Sarà davvero interessante leggere le motivazioni della sentenza che ieri ha mandato assolto Erri De Luca dal reato di istigazione a delinquere («perché il fatto non sussiste»), soprattutto laddove esse mostrassero che sia stata accolta la tesi difensiva, peraltro ampiamente illustrata in più occasioni dallo stesso imputato, secondo la quale, nel suo caso, il verbo «sabotare» non dovesse essere ristretto al significato di «danneggiare», perché usato in senso figurato per esprimere quello di «ostacolare». Sarà davvero interessante – dico – perché l’esortazione a «ostacolare» la realizzazione di un’opera come la Tav realizzava in ogni caso l’istigazione a commettere un reato, quello di «attentato a impianti di pubblica utilità» (art. 420 c.p.), sicché non si capisce quale sia la ratio che qui possa trasformare in una libera espressione del pensiero quella di fatto resta un’istigazione a delinquere, tanto più perché, nell’intervista concessa il 1° settembre 2013 all’Huffington Post e dalla quale ha preso avvio la vicenda processuale, l’esortazione non era solo al «sabotaggio», ma anche al «vandalismo», di cui risulta pressoché impossibile trovare un senso figurato sostanzialmente differente da quello letterale.
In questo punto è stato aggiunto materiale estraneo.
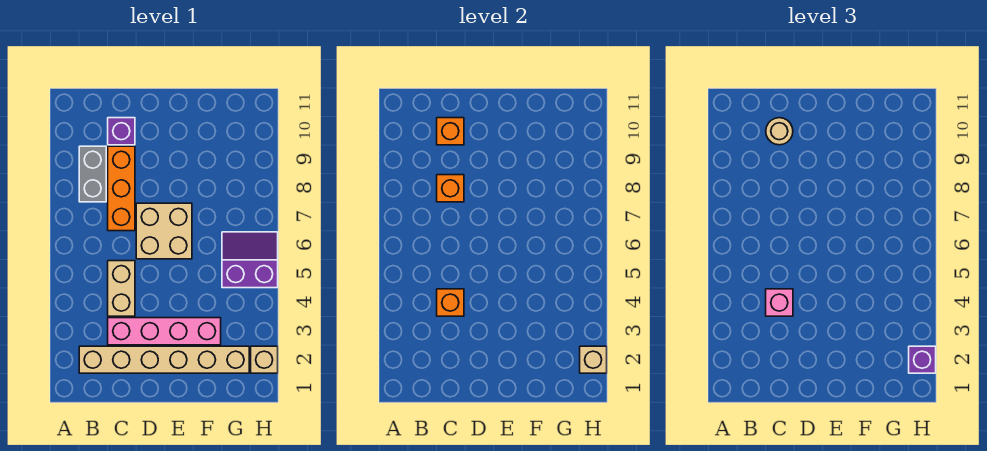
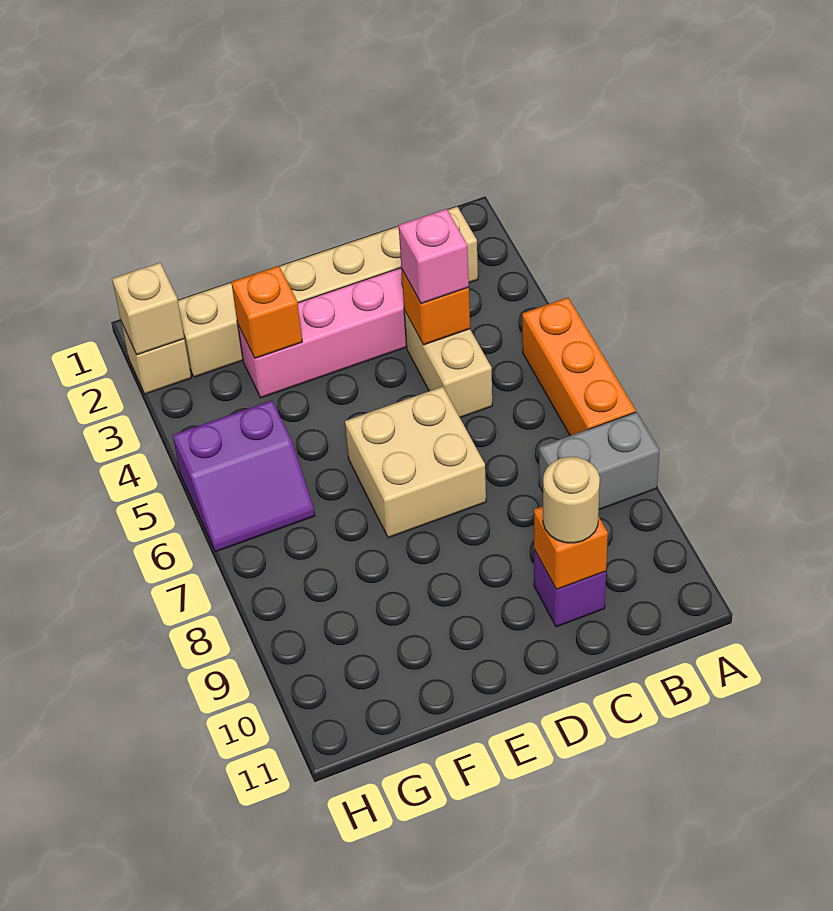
grey brick B8:B9 level 1 -> grey brick A8:B8 level 1
orange brick C7:C9 level 1 -> orange brick A5:A7 level 1
orange brick C8 level 2 -> orange brick F3 level 2
purple brick H2 level 3 -> none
Anche qui il giudice può aver accolto la tesi difensiva? Negli atti vandalici che Erri De Luca definiva «necessari» può davvero aver intravvisto il principio della resistenza passiva predicato da Gandhi e da Mandela, cui l’imputato ha spudoratamente accostato la sua persona, sostenendo che la violenza alla quale esortava aveva come fine una «legittima difesa»? Per il rispetto che ci imponiamo nei confronti dei giudici, anche dei giudici che emettono sentenze che ci sembrano ingiuste, c’è da augurarsi di no: le motivazioni di una sentenza che ci sembra ingiusta dovrebbero almeno scalfire la nostra convinzione, non rafforzarla, come qui invece sarebbe inevitabile se il giudice mostrasse di aver fatto propri gli argomenti dell’imputato.
A scanso di ogni equivoco, chiariamo: sull’utilità della Tav è pienamente legittimo che si possano esprimere dubbi (non starò a elencare tutti quelli sollevati, mi limito a dire, e per il poco che vale, che personalmente ne condivido parecchi); pienamente legittimo, altresì, che questi dubbi possano maturare in una franca contrarietà alla realizzazione dell’opera (da parte di chiunque e, ancor più, da parte di chi vive in Val di Susa); altrettanto legittimo – e pienamente legittimo – che questa contrarietà si manifesti in protesta (in loco o altrove); laddove, tuttavia, questa assuma i connotati dell’azione mirante a «ostacolare» la realizzazione dell’opera, mi pare pacifico si configuri quanto sia diretto a danneggiarla, e cioè il reato di cui all’art. 420 c.p.; e allora com’è possibile che l’esortazione a commetterlo non sia istigazione a delinquere?